Shu and young sheng


One of the intentionally aged teas, Pu-Erh has a loyal following.

Re: Shu and young sheng

Postby needaTEAcher » Jul 10th, '12, 22:20

wyardley wrote:
needaTEAcher wrote:"I agree with Wyardly that..." Just my opinion, not solid fact, nor is it anyone's reality except my own (and apparently Wyardly!), though I bet there are more than a few people out there with a similar view!

Well, I do actually have a book which says this explicitly. It's in Chinese only, but the marking of the percentage sheng / shu material in various teas (dating back to the 40s or so), is pretty clear.

So, I'm not saying that I think it's for sure so, but it's not a random opinion either. It's based on one author's opinion, which seems to jibe with things I've heard from folks who have read other books about old pu'er.

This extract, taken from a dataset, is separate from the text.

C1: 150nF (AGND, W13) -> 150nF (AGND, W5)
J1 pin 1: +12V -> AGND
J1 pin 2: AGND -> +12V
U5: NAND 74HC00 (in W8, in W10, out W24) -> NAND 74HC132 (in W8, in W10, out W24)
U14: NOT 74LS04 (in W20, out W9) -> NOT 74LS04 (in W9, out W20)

And ultimately, I agree. But then again, I agree within the context of the traditionally defined structure of what makes puerh "good", i.e. smoothness`(lack of bitter), depth and complexity of flavor (breadth of the spectrum), feeling generated in the body, strength and duration of aftertaste, etc. Since I agree with all of these, personally, then I agree with the conclusion that shou can't go as far as sheng, as set by the above parameters.

That said, if someone rolls into my tea circle or onto teachat and says, "Hey, I think shou tastes better, and I prefer to drink young shou over a 50+ top shelf sheng," then I will be happy that they found what brings them joy. I won't tell them they are wrong, though I might explain what is considered the industry standard. And I would drink lots of shou with them! 8)

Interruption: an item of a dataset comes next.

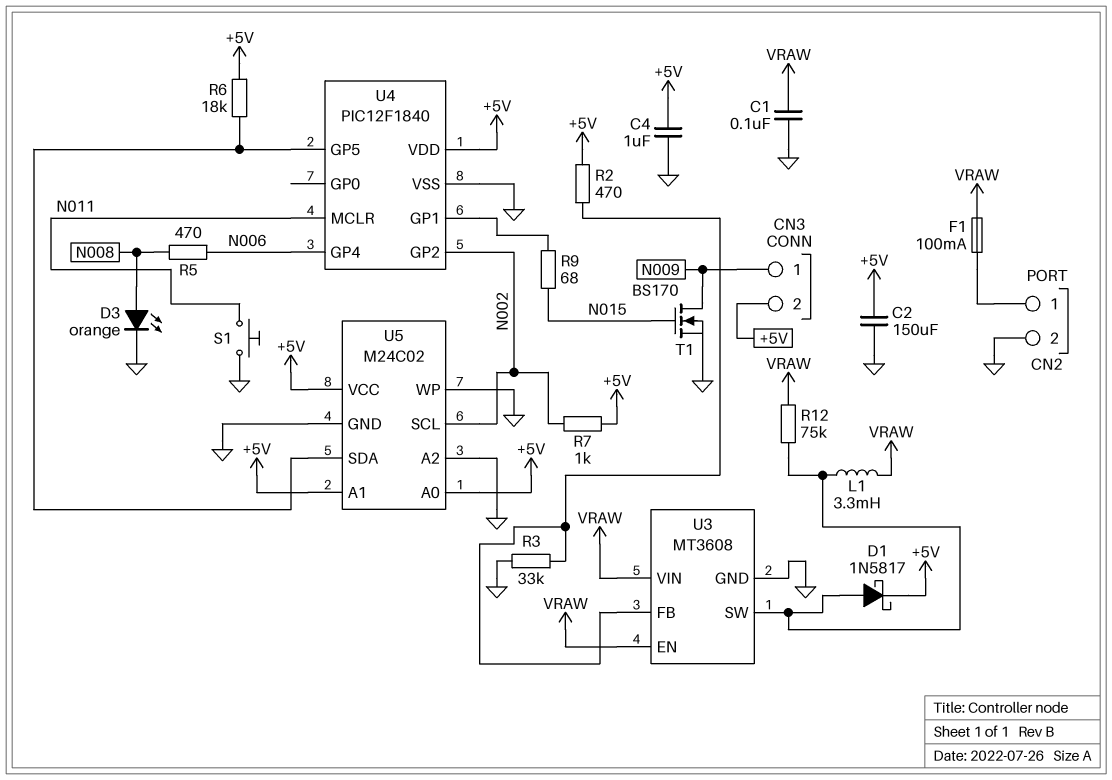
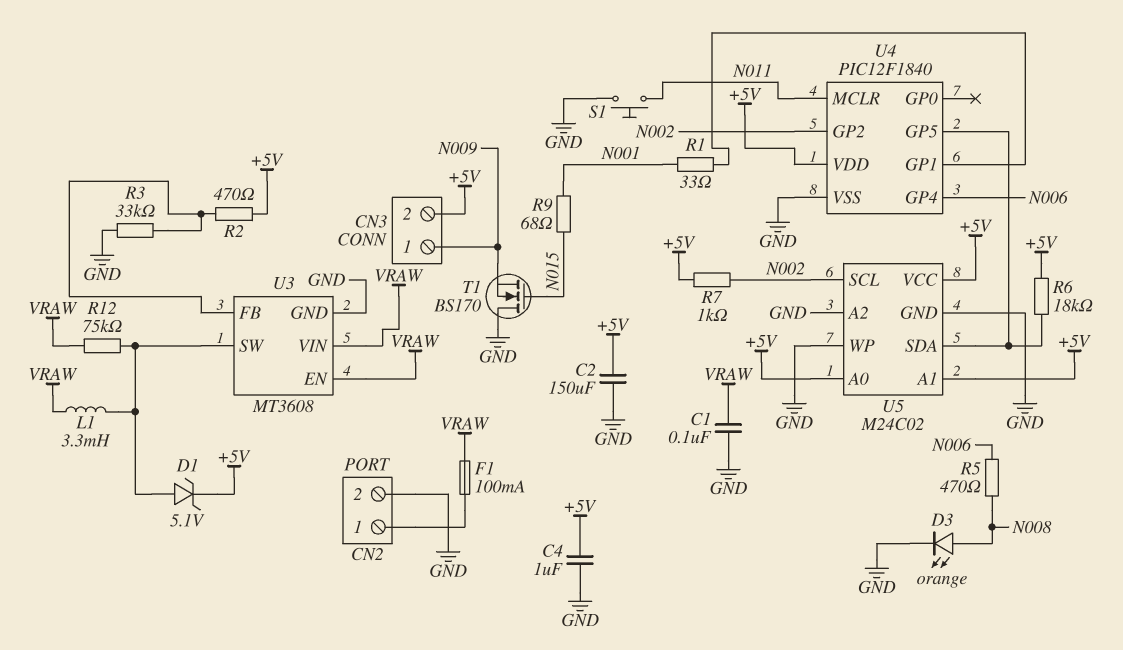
D1: schottky 1N5817 (A U3/SW, K +5V) -> zener 5.1V (A U3/SW, K +5V)
R1: none -> 33 (N001, U4/GP1)
R9: 68 (N015, U4/GP1) -> 68 (N001, N015)
T1: NMOS BS170 (G N015, D N009, S GND) -> NMOS BS170 (G N015, D GND, S N009)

Oh, and the percentage shou vs sheng thing sounds rad. I wonder if my teachers considered it shou if it contained a certain percentage of shou, or something like that. If you find any book that mention it in English, let us all know!
User avatar
needaTEAcher
 
Posts: 505
Joined: Oct 6th, '1
Location: Hong Kong, next China

Re: Shu and young sheng

Postby yanom » Jul 11th, '12, 05:08

Yes, personal preferences. The more I think about it the more I feel that my pue'r preferences split three ways into young sheng, aged sheng, and shu. Of course there are variations within. Some people might like all of them. Some only one. My personal preference is clearly for aged sheng, but it's too expensive to drink the nicer stuff every day. I also rather like shu, especially because unlike other teas, I've found a couple of brews of shu after dinner doesn't stop me sleeping later in the evening. Young sheng, I don't really like. For me, it's as far away from aged sheng as shu is, and in a direction I'm not so fond of.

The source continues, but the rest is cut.